Reduced the memory usage of the block cache by evicting the cached blocks more aggressively.
Improved the performance of the full-text search by implementing query cache.
Improved the performance of the text analysis pipelines by optimizing the tokenization process.
Improved the performance of the index creation by optimizing the data loading process.

Updated KeywordAnalyzer to support the array-typed fields. It will tokenize the array elements as separate tokens.
Updated DenseVectorAnalyzer to support the null-valued fields.
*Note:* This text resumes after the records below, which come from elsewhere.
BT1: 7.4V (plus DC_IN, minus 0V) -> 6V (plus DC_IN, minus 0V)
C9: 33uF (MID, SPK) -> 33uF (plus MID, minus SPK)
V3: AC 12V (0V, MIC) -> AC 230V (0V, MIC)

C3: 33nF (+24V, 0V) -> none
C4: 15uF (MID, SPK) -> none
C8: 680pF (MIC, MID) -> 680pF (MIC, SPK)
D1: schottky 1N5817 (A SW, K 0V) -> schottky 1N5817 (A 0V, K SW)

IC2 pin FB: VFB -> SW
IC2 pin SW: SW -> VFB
The null-valued fields will not be indexed in the HNSW index.
Added the validation process of the index type when creating an index.
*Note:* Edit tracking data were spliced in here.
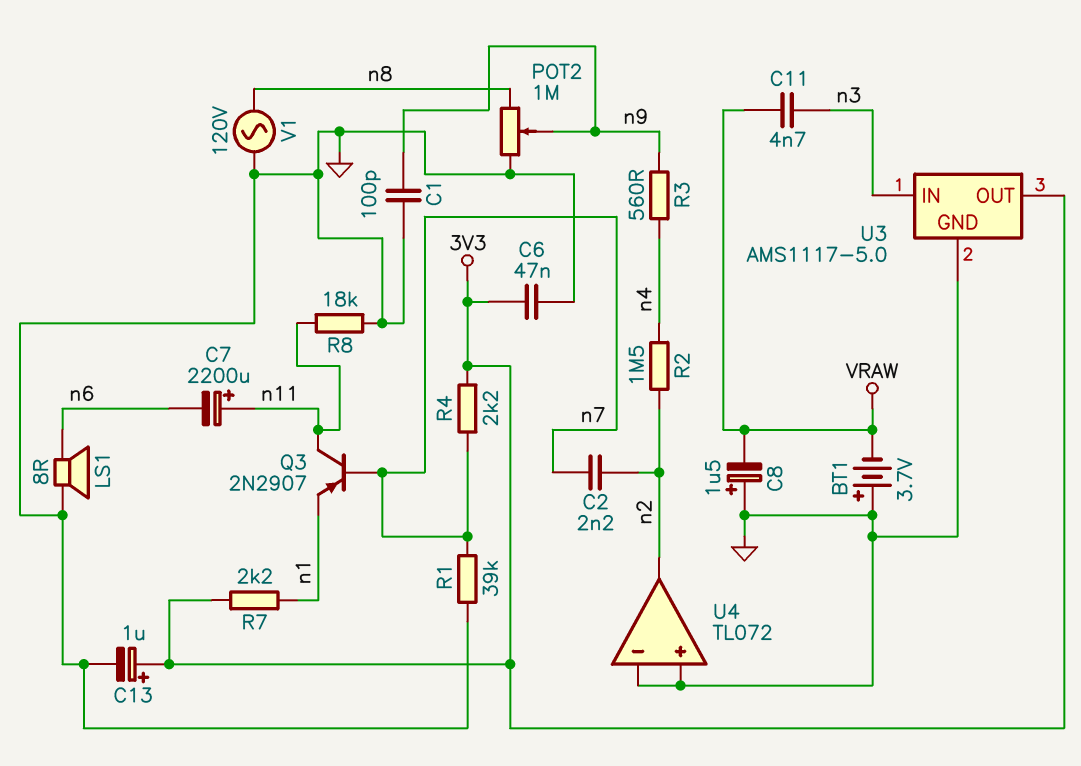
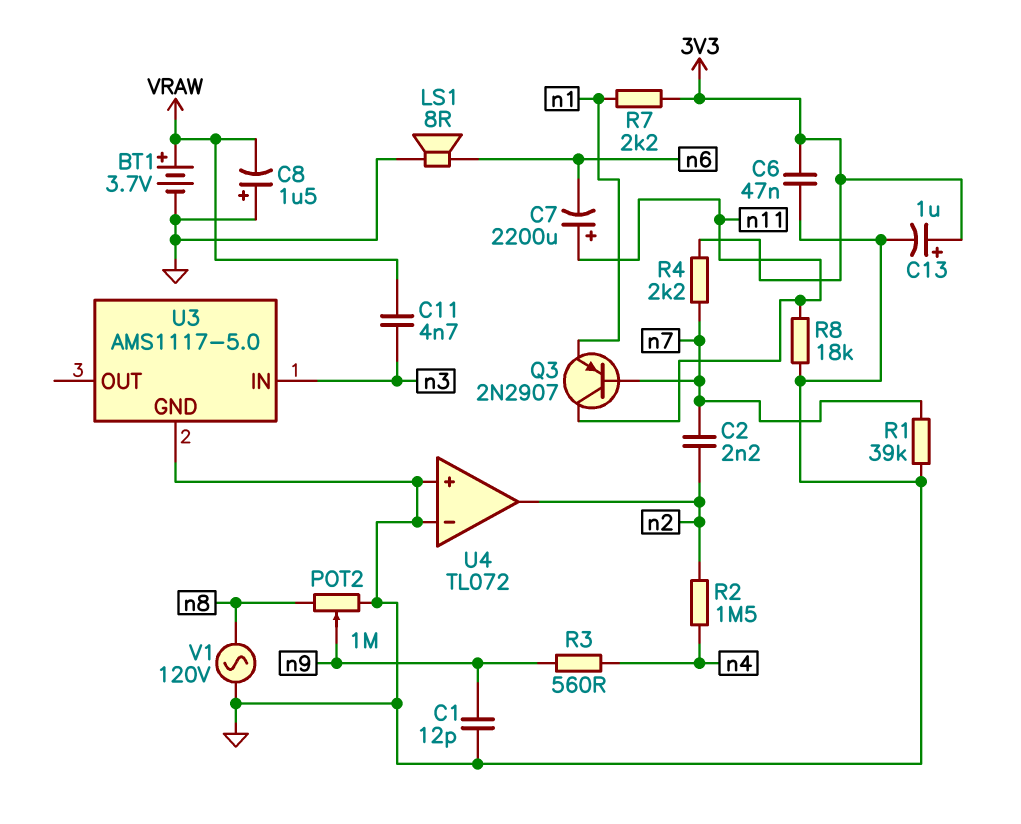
BT1: 3.7V (plus GND, minus VRAW) -> 3.7V (plus VRAW, minus GND)
C1: 100pF (GND, n9) -> 12pF (GND, n9)
U3 pin OUT: 3V3 -> none

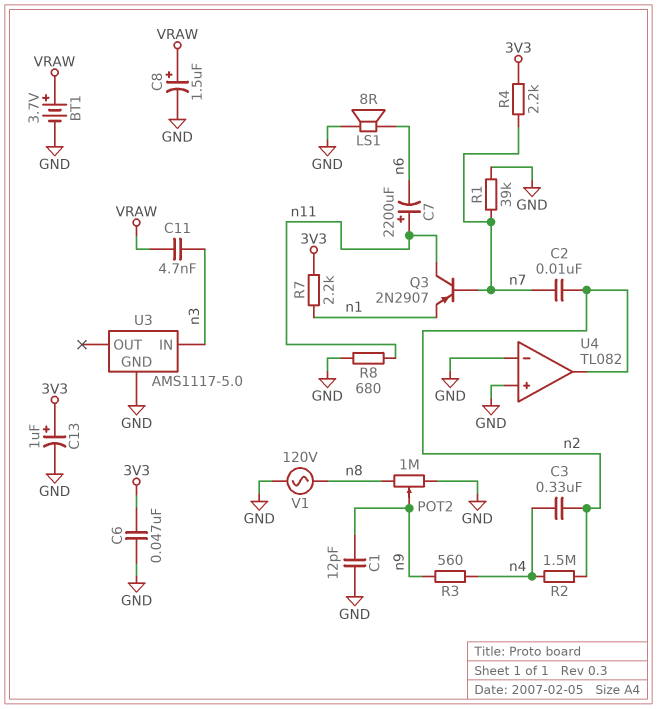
C2: 2.2nF (n2, n7) -> 10nF (n2, n7)
C3: none -> 330nF (n2, n4)
C8: 1.5uF (plus GND, minus VRAW) -> 1.5uF (plus VRAW, minus GND)
R8: 18k (GND, n11) -> 680 (GND, n11)
U4: TL072 -> TL082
Bug fixes for Full-Text Search
- Fixed a bug where the query parser was not working correctly with the non-ASCII field names in the full-text search query.
- Fixed a bug where the query planner was incorrectly optimizing the full-text search query in some cases.
Bug fixes for storage engine
- Fixed a rare crash in the compaction filter during the shutdown process.
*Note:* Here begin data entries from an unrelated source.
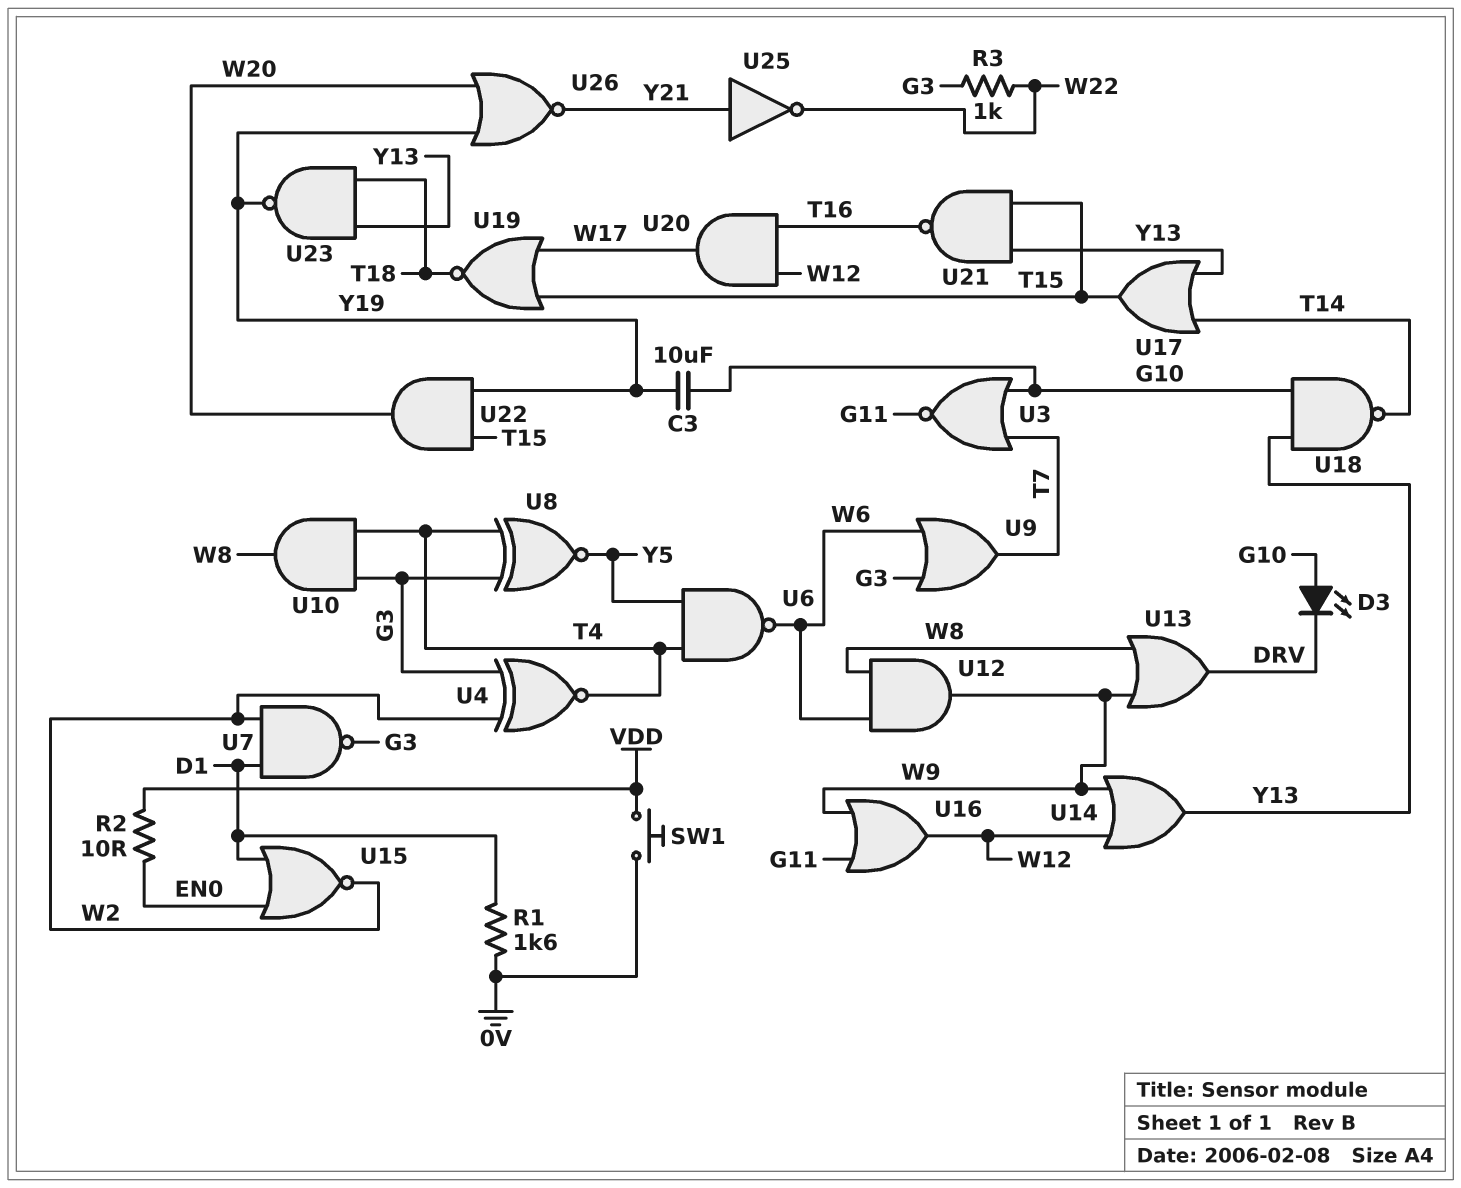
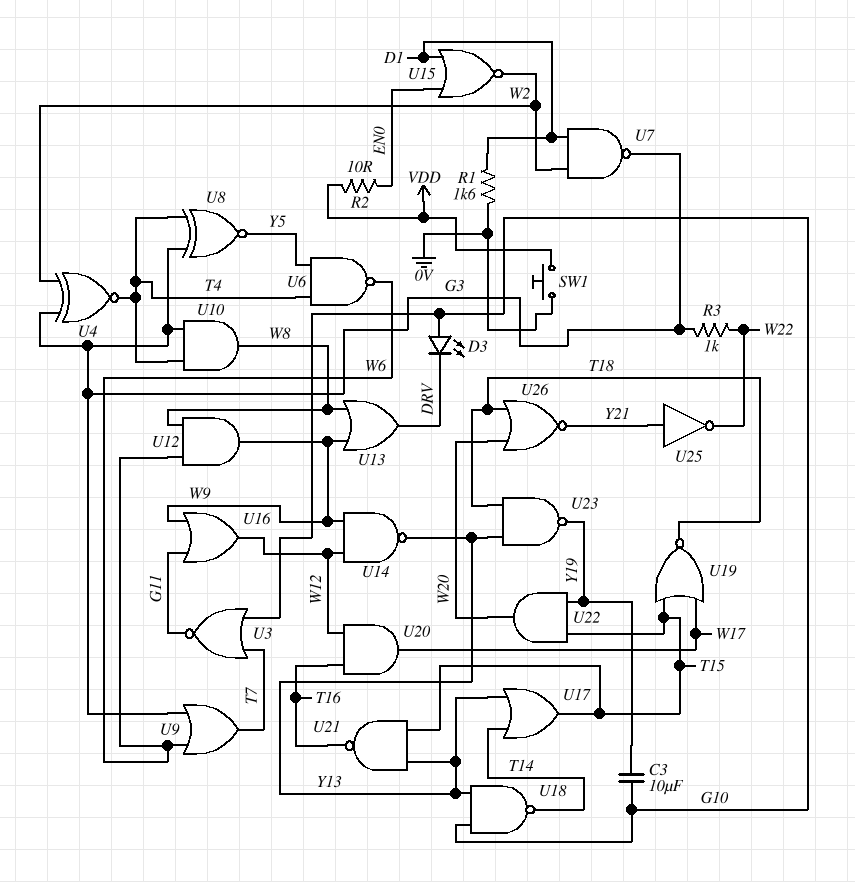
U14: OR (in W9, in W12, out Y13) -> NAND (in W9, in W12, out Y13)
U26: NOR (in W20, in Y19, out Y21) -> NOR (in T18, in W20, out Y21)

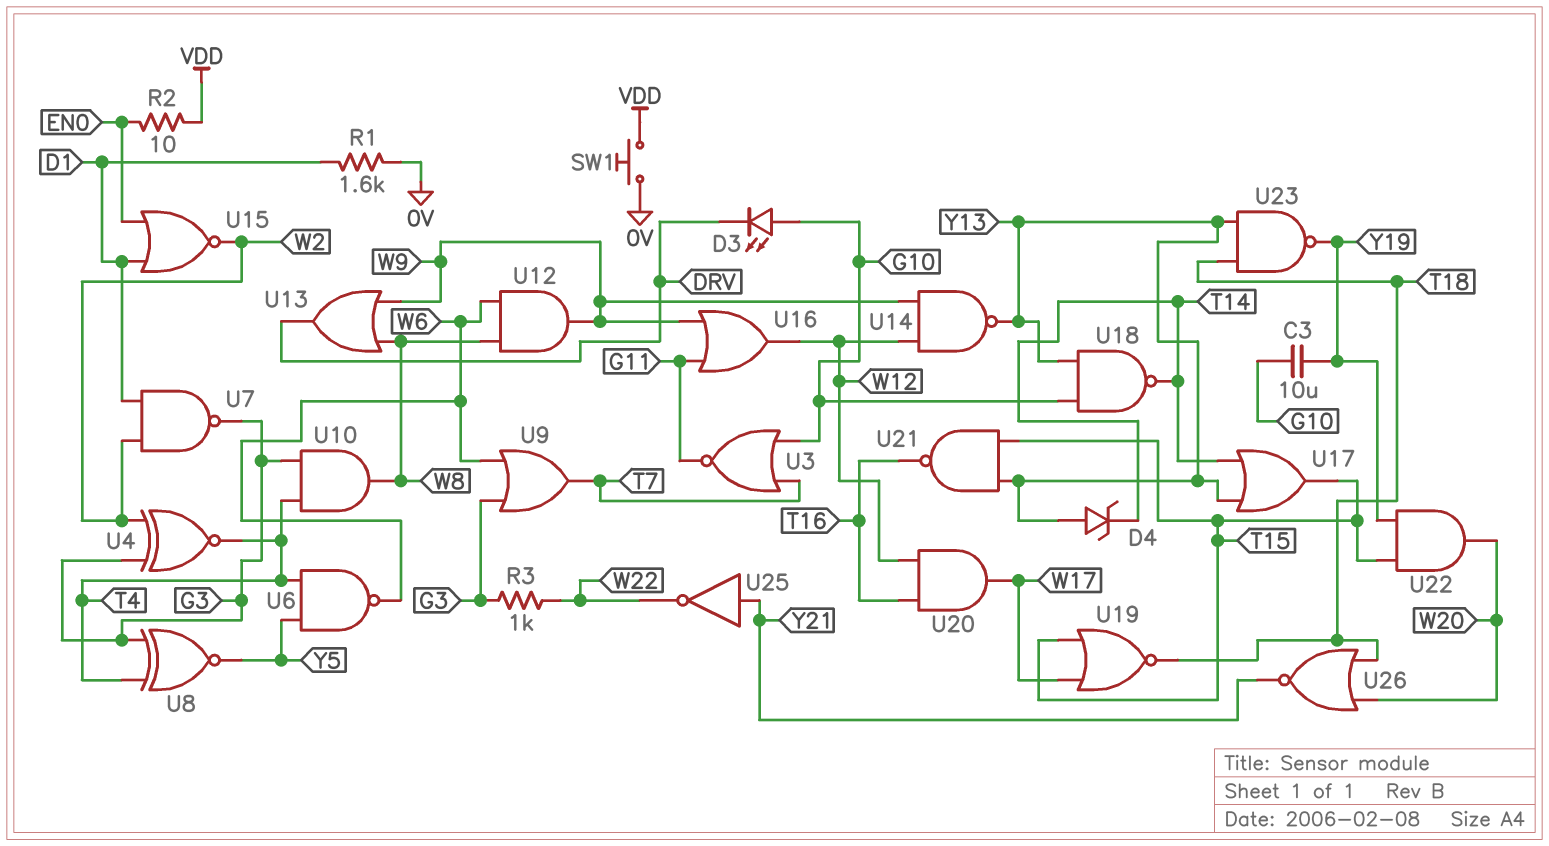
D4: none -> zener (A Y13, K T14)

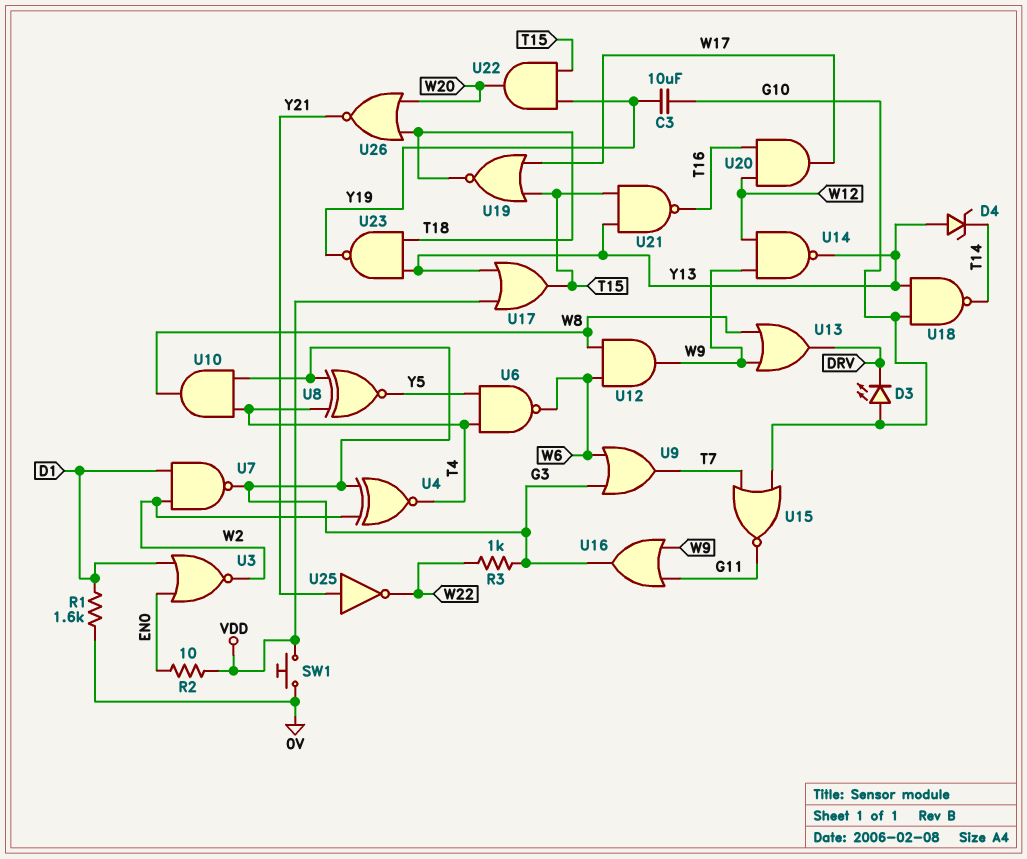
U3: NOR (in G10, in T7, out G11) -> NOR (in D1, in EN0, out W2)
U15: NOR (in D1, in EN0, out W2) -> NOR (in G10, in T7, out G11)
U16: OR (in G11, in W9, out W12) -> OR (in G11, in W9, out G3)
U17: OR (in T14, in Y13, out T15) -> OR (in VDD, in Y13, out T15)

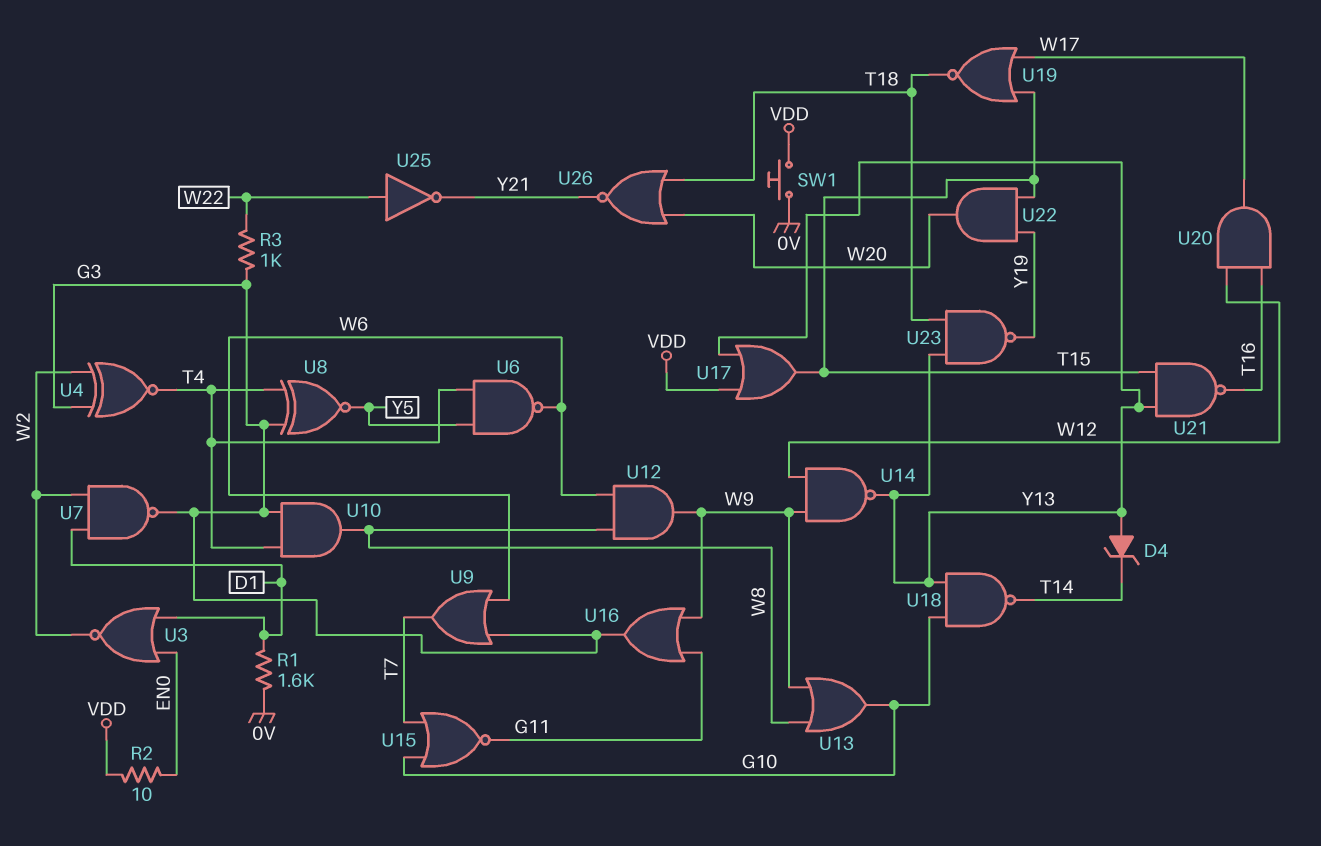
C3: 10uF (G10, Y19) -> none
D3: LED (A G10, K DRV) -> none
U13: OR (in W8, in W9, out DRV) -> OR (in W8, in W9, out G10)
U25: NOT (in Y21, out W22) -> NOT (in W22, out Y21)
Improvements for Full-Text Search
- Added support for multi-field term in the full-text search query.
  - {!fields=[field1, field2]}:(term1 AND term2) will be parsed as field1:(term1 AND term2) field2:(term1 AND term2).
- Added support for out-of-order proximity search.
  - "term1 term2"~~5 will match documents where term1 and term2 are within 5 words of each other, regardless of the order.
Updated $project operator to support unnesting objects and arrays.
- ^ prefix can be used to unnest an object or array.
  - $project: ["^field1.field2", "field3"] will unnest field1.field2 and keep field3 as is.
The query parser now supports the did you mean? feature.
- If the query parser cannot recognize the operator in the query, it will suggest the similar operator.

Improved the indexing performance of the full-text search index by relaxing the concurrency control during the indexing process.

The default value of the $search.timeout option has been changed from 5,000 to 10,000, which means the search query will be timed out after 10 seconds by default.
The value of the $limit operator can be set to -1 to increase the limit to the maximum number of documents that can be returned in a single query. The maximum number of documents that can be returned in a single query varies depending on the index configuration, query complexity, and system resources. For instance, if the index is configured as full-text search, the maximum number of documents that can be returned in a single query is 10,000,000, and other indexes have no limit as long as the system resources are sufficient.
The $recursive_unnest operator applied on _highlights field that generated by $search.highlight option will unnest _score field as well.

Bug fixes for Full-Text Search
- Fixed a bug where the highlighter was not working correctly with the array typed fields.
Bug fixes for DocumentDB
- Fixed a bug where the $project operator was not working correctly with the nested fields.
- Fixed a bug where the $sort operator was not working correctly with floating point numbers.
- Fixed a bug where the $skip and $limit operators were not working correctly with multi-staged pipeline queries.

This is a first stable release of Cognica Server. It provides the following features:

Key-Value Database
- Basic CRUD operations
- Transactions
- Key-level Time-to-Live (TTL) support
Document-oriented Database
- Basic CRUD operations
- Transactions
- Secondary indexes
  - Unique and non-unique indexes
  - Clustered and non-clustered indexes
  - Partial indexes
  - Full-featured text search indexes
  - Dense vector similarity search indexes
  - Index-level Time-to-Live (TTL) support
- Python scripting support in the query layer
Language model serving
- Deployment of custom Torch-based language models